In the wake of the Allied victories in Northern Europe, Italy and the Balkans, Greece was liberated. In Greece, gangs of Communist partisans tried to seize power in the birthplace of democracy. Churchill was having none of it and committed British troops to take control until the foundations of democratic government could be restored. He himself, while bullets were still flying, spent the last Christmas of the war in Athens to supervise developments.

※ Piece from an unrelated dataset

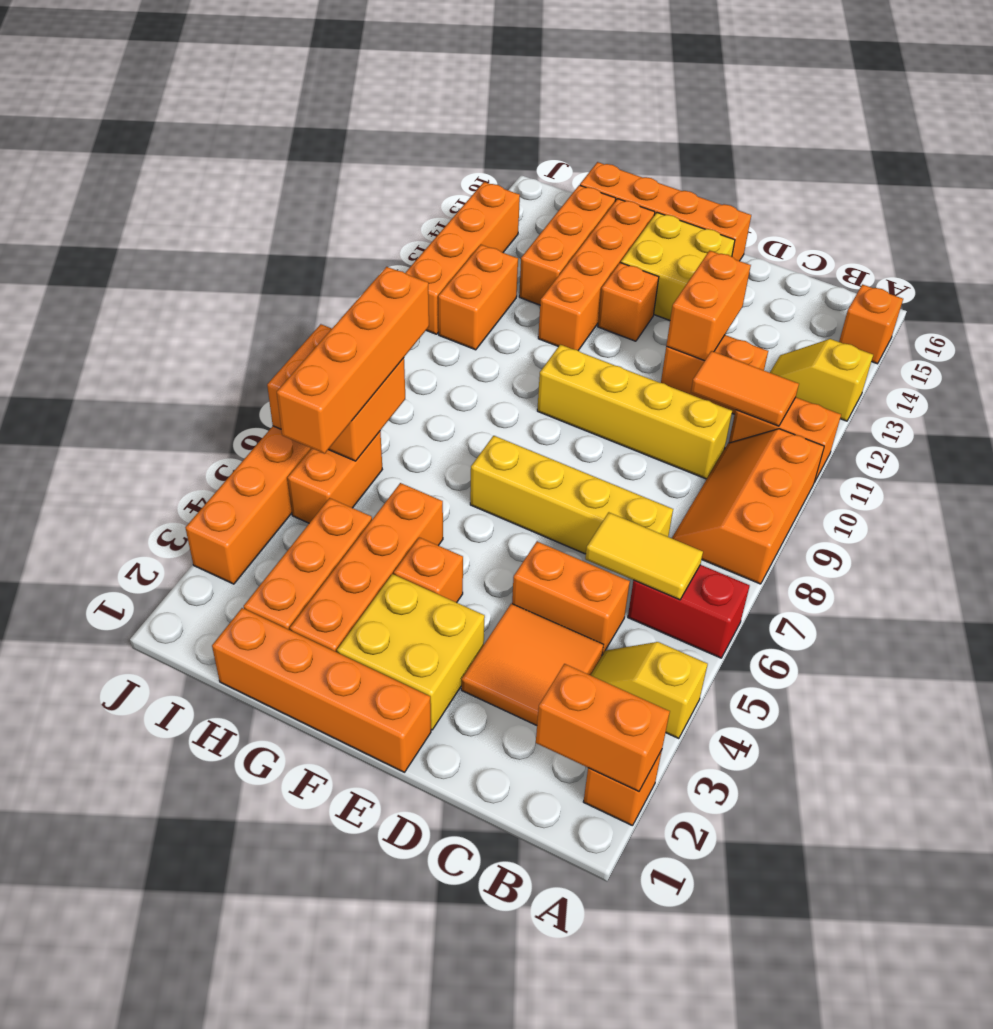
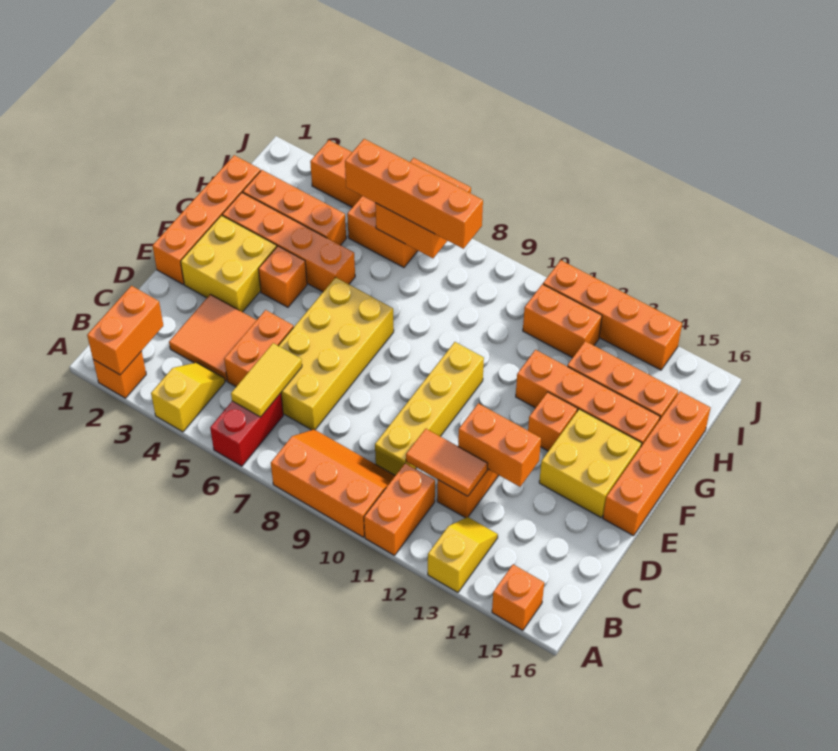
orange tile B11:C11 level 2 -> orange tile C11:C12 level 2
yellow brick C7:F7 level 1 -> yellow brick C6:F7 level 1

Democracy, I say, is not based on violence or terrorism, but on reason, on fair play, on freedom, on respecting other people’s rights as well as their ambitions. Democracy is no harlot to be picked up in the street by a man with a tommy gun. I trust the people, the mass of the people, in almost any country, but I like to make sure that it is the people and not a gang of bandits from the mountains or from the countryside who think that by violence they can overturn constituted authority, in some cases ancient Parliaments, Governments and States. That is my general description of the foundation upon which we should approach the various special instances on which I am going to dwell. During the war, of course, we have had to arm anyone who could shoot a Hun. Apart from their character, political convictions, past records and so forth, if they were out to shoot a Hun we accepted them as friends and tried to enable them to fulfil their healthy instincts.

Mr
McGovern (Glasgow, Shettleston):
Now you are paying for it.

Mr Churchill:
We are paying for it in having this Debate today, which personally I have found rather enjoyable, so far. We are paying for it also with our treasure and our blood. We are not paying for it with our honour or by defeat. But when countries are liberated it does not follow that those who have received our weapons should use them in order to engross to themselves by violence and murder and bloodshed all those powers and traditions and continuity which many countries have slowly developed and to which quite a large proportion of their people, I believe the great majority, are firmly attached. If what is called in this Amendment the action of ‘the friends of democracy’ is to be interpreted as carefully planned
coups d’état
by murder gangs and by the iron rule of ruffians seeking to climb into the seats of power, without a vote ever having been cast in their favour – if that is to masquerade as democracy I think the House will unite in condemning it as a mockery.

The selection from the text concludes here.